Fig. 4. Effects of reactive oxygen species (ROS) on SP-induced proliferation and apoptosis in breast cancer cells.

a, b Effect of SP on ROS production and viability in JIMT-1 and MCF7 breast cancer cells. The ROS level was measured in the cells treated with or without SP (10 or 20 mM) or N-acetyl-L-cysteine (NAC; 5 mM, ROS scavenger) for 48 h by 2′,7′-dichlorofluorescin diacetate (H₂DCFDA) assays (n = 3). Viability was determined in the cells treated with or without SP or NAC by MTT assays (n = 3). c Effect of NAC on SP-induced apoptosis and proliferation. The levels of cleaved PARP and phospho-Rb were measured in the cells treated with or without SP or NAC. d Effect of SP on the expression of nuclear factor erythroid 2-related factor 2 (Nrf2) and heme oxygenase 1 (HO-1). Nrf2 and HO-1 expression was assessed in the cells treated with or without SP (0–20 mM) by Western blotting. Band densities were normalized to those of β-actin. Gel images are representative of three independent experiments. e Effect of zinc protoporphyrin IX (ZnPP; HO-1 inhibitor) on the SP-induced proliferation.

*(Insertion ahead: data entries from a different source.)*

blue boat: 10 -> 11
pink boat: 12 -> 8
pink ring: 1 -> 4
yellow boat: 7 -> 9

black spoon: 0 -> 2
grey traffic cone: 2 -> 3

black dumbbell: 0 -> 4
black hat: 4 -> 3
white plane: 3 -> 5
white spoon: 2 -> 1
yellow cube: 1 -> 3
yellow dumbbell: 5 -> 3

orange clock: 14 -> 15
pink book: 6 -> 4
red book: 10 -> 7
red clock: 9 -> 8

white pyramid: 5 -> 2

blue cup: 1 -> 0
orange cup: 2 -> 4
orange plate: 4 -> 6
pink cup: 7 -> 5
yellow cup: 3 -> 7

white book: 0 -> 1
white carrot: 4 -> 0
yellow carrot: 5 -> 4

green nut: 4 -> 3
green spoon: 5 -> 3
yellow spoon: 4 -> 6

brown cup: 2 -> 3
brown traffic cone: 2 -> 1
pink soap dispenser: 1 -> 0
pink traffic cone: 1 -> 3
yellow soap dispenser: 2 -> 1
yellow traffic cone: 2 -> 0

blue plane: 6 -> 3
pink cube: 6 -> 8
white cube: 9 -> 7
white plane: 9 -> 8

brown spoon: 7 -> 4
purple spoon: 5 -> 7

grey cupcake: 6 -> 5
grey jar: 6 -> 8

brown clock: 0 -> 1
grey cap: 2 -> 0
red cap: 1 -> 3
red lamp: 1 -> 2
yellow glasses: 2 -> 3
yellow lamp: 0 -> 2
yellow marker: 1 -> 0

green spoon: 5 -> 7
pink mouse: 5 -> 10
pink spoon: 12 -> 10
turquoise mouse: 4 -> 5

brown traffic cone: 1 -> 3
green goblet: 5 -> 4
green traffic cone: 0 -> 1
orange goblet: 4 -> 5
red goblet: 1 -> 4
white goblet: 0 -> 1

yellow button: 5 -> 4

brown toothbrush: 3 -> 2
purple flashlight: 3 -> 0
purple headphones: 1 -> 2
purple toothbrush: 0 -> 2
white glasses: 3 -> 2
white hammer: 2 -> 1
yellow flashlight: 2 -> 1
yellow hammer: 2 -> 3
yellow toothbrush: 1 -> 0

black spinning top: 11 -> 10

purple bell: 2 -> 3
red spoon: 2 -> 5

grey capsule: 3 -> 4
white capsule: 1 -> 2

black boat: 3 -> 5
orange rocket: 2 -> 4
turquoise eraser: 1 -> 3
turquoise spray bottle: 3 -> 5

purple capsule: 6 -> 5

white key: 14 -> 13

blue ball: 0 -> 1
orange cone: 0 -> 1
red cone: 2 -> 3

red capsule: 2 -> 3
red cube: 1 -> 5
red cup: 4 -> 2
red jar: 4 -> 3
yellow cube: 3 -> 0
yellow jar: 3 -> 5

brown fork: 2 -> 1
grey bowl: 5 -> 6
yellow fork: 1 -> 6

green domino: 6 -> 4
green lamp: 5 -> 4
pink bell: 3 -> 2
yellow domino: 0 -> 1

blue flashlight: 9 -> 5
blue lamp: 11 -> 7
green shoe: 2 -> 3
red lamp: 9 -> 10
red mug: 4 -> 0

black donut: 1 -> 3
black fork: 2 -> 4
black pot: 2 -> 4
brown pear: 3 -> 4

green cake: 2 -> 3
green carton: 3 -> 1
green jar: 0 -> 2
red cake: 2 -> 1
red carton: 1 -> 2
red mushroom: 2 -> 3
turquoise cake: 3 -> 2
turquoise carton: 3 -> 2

The viability of the cells treated with or without SP or ZnPP (25 μM) for 48 h was measured by MTT assays (n = 3). f Effect of ZnPP on the SP-induced apoptosis and proliferation. The levels of cleaved PARP and Bcl-2 were assessed by Western blotting in the cells treated with or without SP or ZnPP (n = 3). g, h Effect of NAC or ZnPP on the SP-induced apoptosis. The proportion of viable and apoptotic cells treated with or without SP, NAC or ZnPP was determined using a Muse® Annexin V and Dead Cell Analyzer (n = 3). Data are the mean ± SEM. Significance by Dunnett’s test: *P < 0.05, **P < 0.01, ***P < 0.001 vs. the indicated group.